Nassar — who abused an estimated 300 young athletes under the guise of medical treatment during his time as a team doctor for USA Gymnastics and Michigan State University — was effectively sentenced to life in prison in 2018 following a string of guilty pleas and convictions on charges ranging from child pornography to sexual assault of minors. Concurrently, Nassar’s victims filed lawsuits against USA Gymnastics and the USOPC over their responses to and handling of Nassar and the allegations against him. Amidst the deluge, USA Gymnastics filed for bankruptcy in 2018, while leaders at both USA Gymnastics and the USOPC tendered their resignations.
Along with the scrutiny it’s brought to USA Gymnastics and the USOPC, the FBI has also come under fire for its mishandling of the investigation into abuse allegations against Nassar. In October, the Department of Justice said it was reviewing its decision not to prosecute the FBI agents who disregarded gymnasts’ allegations against Nassar. That decision came weeks after Biles, Maroney, Raisman, and other gymnasts delivered searing Congressional testimony against the various systems that had allowed Nassar’s abuse to go unchecked.

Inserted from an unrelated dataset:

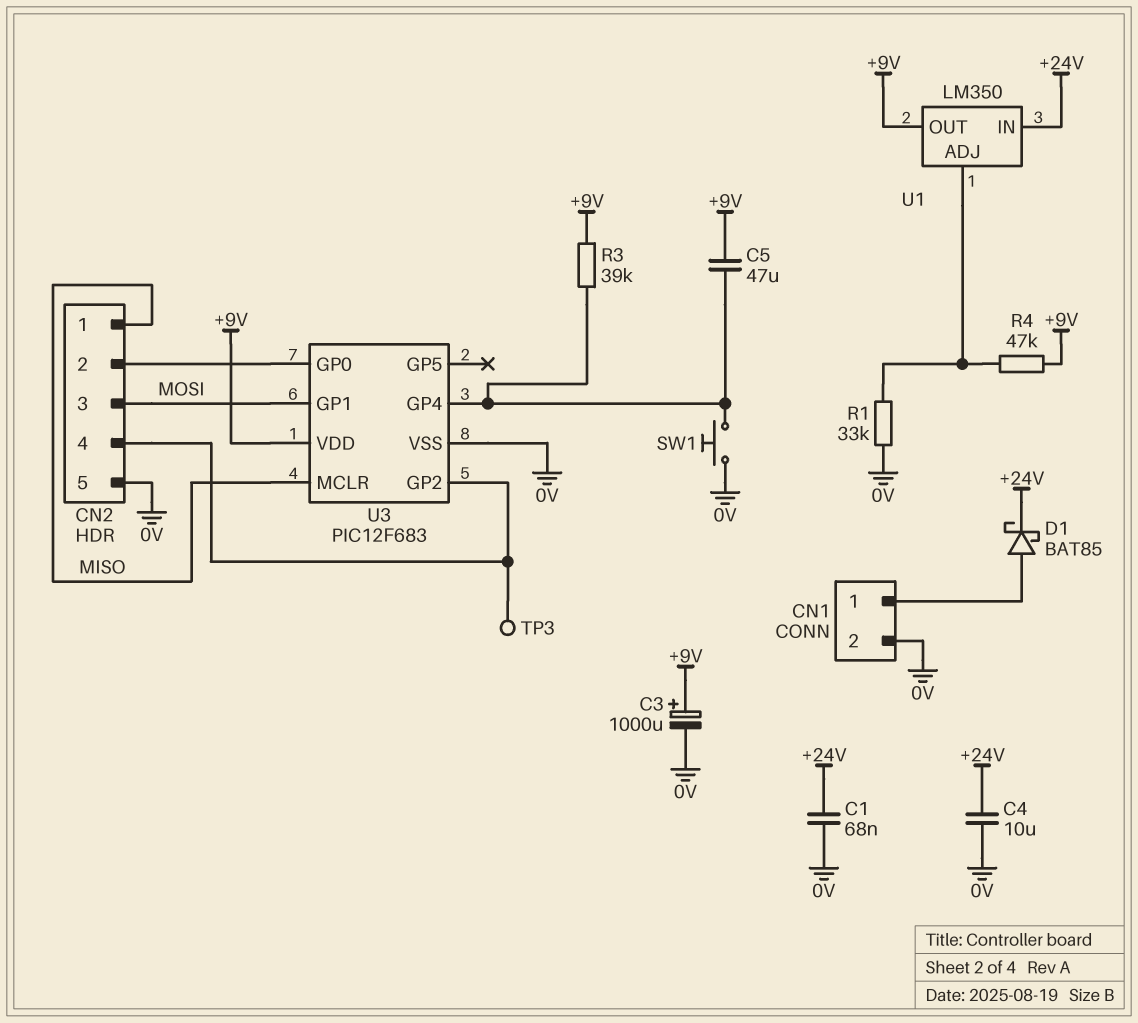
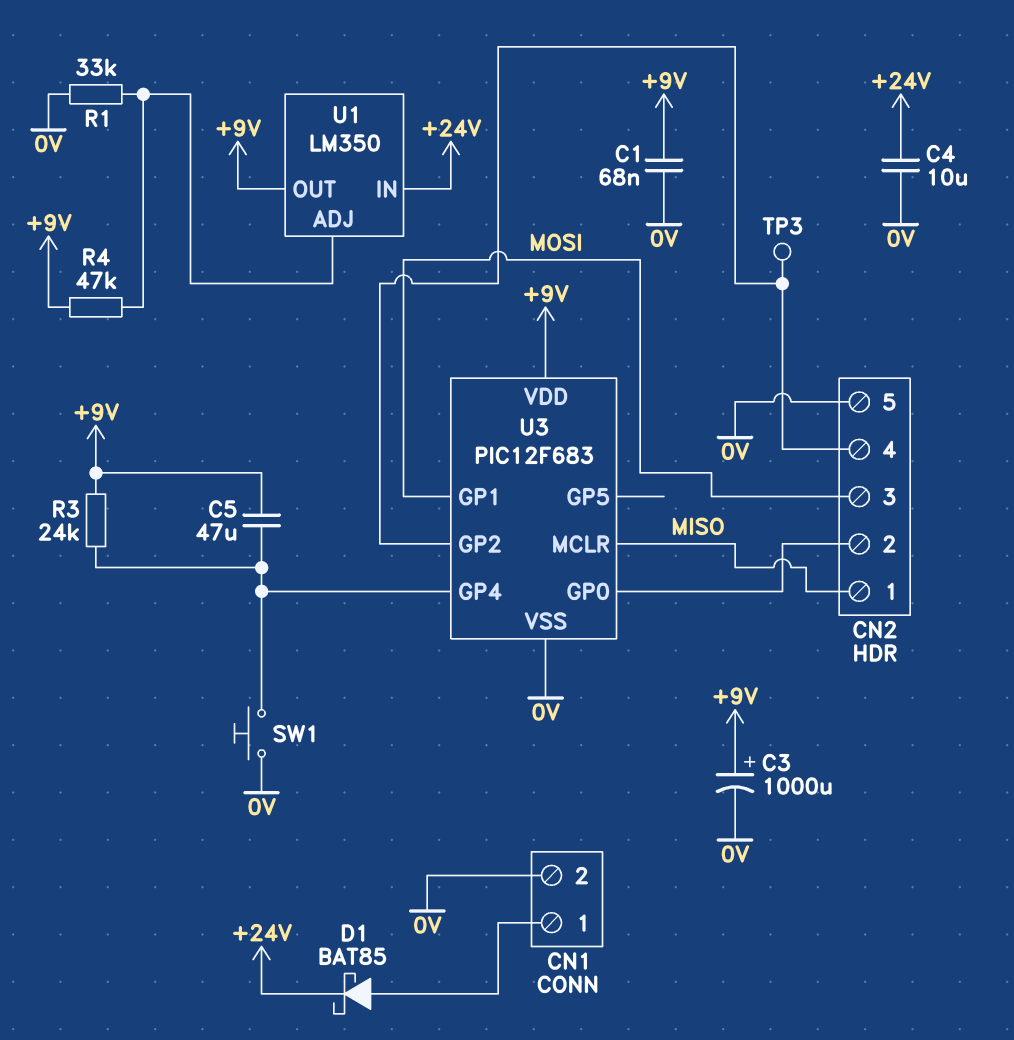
C1: 68nF (+24V, 0V) -> 68nF (+9V, 0V)
R3: 39k (+9V, U3/GP4) -> 24k (+9V, U3/GP4)

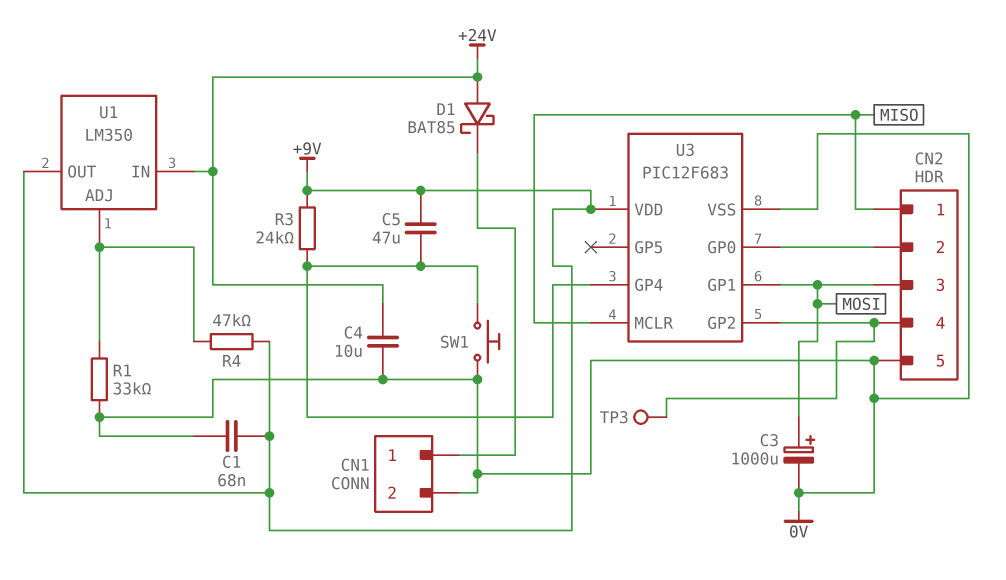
C3: 1000uF (plus +9V, minus 0V) -> 1000uF (plus MOSI, minus 0V)
D1: schottky BAT85 (A CN1/1, K +24V) -> schottky BAT85 (A +24V, K CN1/1)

“How much is a little girl worth?” Biles said during her testimony. “I suffered and continue to suffer because no one at the FBI, USAG, or USOPC did what was necessary to protect us. We have been failed and we deserve answers. Nassar is where he belongs, but those who enabled him deserve to be held accountable. If they are not, I am convinced that this will continue to happen to others across Olympic sports.”